Brutally honest, daringly confronting and devastatingly beautiful are words that attempt to describe writer/director Derek Cianfrance’s Blue Valentine, but they definitely do not do it justice.

Contemporary cinema has shown us a wide variety of film couples ranging from Bogie and Bacall, Cary Grant and Deborah Carr, Woody Allen and Diane Keaton, and even Jennifer Aniston and Vince Vaughn in The Break Up (where a formulaic film took a 180 degree turn with a less predictable ending. Anyway, I digress…). None, however, have been shown as more real, complex, flawed and beautiful pairing than with Ryan Gosling and Michelle Williams as Dean and Cindy.

Similar in style to the work of Woody Allen’s Annie Hall, the film takes us through the course of a five-year relationship in a non-linear time frame. Cutting back and forth from the present to the past, the film highlights the parallels between falling in love and falling out of love. If this film had been presented in a straight, linear form, it would be perhaps too depressing and morose – however Blue Valentine is anything but. The final stills shown over the credits remind us of the once happy relationship that has deteriorated in front of our very eyes, and we also get a chance to remember the better times.

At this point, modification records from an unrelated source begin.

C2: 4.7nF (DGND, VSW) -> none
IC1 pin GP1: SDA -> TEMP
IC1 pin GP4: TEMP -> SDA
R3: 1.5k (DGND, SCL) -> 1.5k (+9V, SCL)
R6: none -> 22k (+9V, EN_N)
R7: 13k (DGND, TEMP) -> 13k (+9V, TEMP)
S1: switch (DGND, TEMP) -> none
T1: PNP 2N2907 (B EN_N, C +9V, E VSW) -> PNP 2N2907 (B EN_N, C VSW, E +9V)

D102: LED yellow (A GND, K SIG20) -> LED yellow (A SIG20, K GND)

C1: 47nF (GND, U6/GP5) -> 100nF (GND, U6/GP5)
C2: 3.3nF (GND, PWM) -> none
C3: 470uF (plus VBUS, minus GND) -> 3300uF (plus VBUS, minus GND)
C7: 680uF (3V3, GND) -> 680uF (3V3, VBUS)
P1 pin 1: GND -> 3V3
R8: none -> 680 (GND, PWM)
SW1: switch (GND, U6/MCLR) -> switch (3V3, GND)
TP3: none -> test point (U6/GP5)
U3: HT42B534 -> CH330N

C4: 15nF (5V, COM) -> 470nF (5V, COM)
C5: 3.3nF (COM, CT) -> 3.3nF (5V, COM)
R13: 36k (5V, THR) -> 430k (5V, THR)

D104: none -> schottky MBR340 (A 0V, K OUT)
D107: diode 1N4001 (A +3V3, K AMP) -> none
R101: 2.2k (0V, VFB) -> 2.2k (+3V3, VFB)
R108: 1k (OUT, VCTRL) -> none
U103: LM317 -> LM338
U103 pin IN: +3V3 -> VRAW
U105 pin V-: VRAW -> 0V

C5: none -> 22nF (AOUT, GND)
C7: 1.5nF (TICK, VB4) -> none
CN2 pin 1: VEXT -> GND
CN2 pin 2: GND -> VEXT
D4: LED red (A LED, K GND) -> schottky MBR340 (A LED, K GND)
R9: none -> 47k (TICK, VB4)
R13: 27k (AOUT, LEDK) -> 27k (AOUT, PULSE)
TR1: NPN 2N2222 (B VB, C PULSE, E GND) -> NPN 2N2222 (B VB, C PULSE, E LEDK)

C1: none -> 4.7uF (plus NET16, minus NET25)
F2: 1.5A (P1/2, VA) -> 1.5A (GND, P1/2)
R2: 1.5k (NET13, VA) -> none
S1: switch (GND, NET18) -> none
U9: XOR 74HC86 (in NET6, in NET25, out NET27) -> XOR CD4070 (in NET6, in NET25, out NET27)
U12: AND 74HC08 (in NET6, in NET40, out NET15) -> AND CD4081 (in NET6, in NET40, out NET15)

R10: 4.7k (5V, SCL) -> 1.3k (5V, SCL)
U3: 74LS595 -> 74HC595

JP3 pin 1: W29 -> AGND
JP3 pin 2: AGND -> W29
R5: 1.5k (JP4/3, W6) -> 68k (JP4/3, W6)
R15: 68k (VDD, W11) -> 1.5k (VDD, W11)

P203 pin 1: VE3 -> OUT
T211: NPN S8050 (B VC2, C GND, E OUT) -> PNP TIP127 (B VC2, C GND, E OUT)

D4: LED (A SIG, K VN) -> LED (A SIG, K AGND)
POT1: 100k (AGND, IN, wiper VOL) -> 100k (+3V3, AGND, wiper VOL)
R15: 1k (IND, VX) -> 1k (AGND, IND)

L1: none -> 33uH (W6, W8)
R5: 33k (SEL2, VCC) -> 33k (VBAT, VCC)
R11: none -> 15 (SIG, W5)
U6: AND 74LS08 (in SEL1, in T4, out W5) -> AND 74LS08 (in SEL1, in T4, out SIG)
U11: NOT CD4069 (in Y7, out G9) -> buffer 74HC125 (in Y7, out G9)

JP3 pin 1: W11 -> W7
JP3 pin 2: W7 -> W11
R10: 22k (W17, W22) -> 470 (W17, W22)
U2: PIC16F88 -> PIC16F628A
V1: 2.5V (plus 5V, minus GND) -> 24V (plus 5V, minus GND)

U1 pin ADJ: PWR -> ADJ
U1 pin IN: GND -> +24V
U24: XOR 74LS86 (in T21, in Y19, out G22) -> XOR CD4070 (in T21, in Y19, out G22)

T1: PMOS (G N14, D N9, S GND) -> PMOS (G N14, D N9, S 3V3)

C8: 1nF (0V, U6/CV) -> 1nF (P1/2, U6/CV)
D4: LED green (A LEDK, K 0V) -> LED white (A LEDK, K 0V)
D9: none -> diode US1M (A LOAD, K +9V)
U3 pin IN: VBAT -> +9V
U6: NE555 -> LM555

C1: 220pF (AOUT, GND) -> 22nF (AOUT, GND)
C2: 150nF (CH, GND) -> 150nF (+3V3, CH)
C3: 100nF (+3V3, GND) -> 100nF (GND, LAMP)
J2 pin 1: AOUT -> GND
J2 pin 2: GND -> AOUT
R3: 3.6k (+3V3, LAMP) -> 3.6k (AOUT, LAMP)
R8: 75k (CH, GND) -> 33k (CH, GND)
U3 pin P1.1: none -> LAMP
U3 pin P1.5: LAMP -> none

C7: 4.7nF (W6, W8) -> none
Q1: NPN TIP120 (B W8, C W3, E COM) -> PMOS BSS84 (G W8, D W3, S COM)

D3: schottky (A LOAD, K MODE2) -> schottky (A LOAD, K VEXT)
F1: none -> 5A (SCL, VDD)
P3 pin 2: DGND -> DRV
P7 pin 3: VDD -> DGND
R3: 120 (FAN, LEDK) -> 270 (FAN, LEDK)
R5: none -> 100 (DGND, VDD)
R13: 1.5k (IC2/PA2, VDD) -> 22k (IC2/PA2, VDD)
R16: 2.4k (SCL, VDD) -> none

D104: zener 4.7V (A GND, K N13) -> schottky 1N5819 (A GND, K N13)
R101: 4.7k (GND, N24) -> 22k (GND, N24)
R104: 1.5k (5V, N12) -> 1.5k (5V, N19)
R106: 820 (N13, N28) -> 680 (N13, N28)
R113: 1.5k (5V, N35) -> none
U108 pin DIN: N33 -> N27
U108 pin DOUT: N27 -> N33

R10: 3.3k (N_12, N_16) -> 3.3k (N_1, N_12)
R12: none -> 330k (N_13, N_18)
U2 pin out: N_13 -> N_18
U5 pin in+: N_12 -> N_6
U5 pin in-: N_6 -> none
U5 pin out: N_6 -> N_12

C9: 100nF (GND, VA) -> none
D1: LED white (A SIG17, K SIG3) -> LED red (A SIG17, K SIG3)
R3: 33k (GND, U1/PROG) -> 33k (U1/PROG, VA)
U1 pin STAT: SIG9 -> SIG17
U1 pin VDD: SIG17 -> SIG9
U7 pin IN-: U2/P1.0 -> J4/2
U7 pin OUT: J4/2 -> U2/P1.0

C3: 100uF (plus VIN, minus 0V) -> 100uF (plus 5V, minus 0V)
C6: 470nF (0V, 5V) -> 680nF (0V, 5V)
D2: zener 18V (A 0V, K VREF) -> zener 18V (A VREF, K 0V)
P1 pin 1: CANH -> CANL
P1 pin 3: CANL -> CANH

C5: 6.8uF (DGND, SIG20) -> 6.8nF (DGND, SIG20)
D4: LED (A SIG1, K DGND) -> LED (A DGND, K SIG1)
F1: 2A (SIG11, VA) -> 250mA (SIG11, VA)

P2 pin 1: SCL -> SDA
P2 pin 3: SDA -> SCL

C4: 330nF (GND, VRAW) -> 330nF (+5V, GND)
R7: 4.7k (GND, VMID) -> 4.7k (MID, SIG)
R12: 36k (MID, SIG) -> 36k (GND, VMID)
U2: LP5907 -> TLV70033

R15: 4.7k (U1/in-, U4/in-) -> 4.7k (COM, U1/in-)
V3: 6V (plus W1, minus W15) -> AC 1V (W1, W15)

The story is quite simple. Boy meets girl. Boy likes girl. Girl is charmed by boy. They fall in love. Throw in the challenges of raising a young child (played by the amazing Faith Wladyka) and the faded dreams within a harsh reality, and you have the essence of Blue Valentine. Reminders of hopes and dreams are paradoxically matched with bleak reality.

Sexuality features as a strong part of the film, and one that generated much publicity with the MPAA initially slamming the film with an NC-17 rating (a harsh rating that will not even let a film be granted advertising on television). Thankfully Harvey Weinstein appealed, managing to see the rating overturned and re-rated R (the equivalent of an M or MA rating in Australia.) While still slightly explicit, we see the scenes of a sexual nature to be imperative in telling this story. The disintegrating relationship is seen within the day-to-day interactions, and of course, in their sexual encounters. Once again, as a direct opposition to this love lost, flashbacks to their early courting are much more indicative of a budding love; one that so tragically collapses.

Michelle Williams and Ryan Gosling have never been better on film. They give courageous performances, portraying two characters in two different times of their lives. Aesthetic physicality is matched with their presence of youthful hopefulness. Dean and Cindy look happy and hopeful when we see them in their youth. However, we see completely different people through the appearance of both characters five years later (especially with a much receded hairline of Dean).

Blue Valentine is a raw, emotional, volatile, and surprisingly cute and humourous film, with all of those gushing feelings that come along in the early stages of love. Shot with wonderful direction, capturing the harrowing and brave performances of two very talented movie stars who are showing a desire to create performances rather than headlines, Blue Valentine pierces and warms the heart of the viewer, which is its greatest achievement.

Blue Valentine is released through Palace Films and opens on Boxing Day in Australia.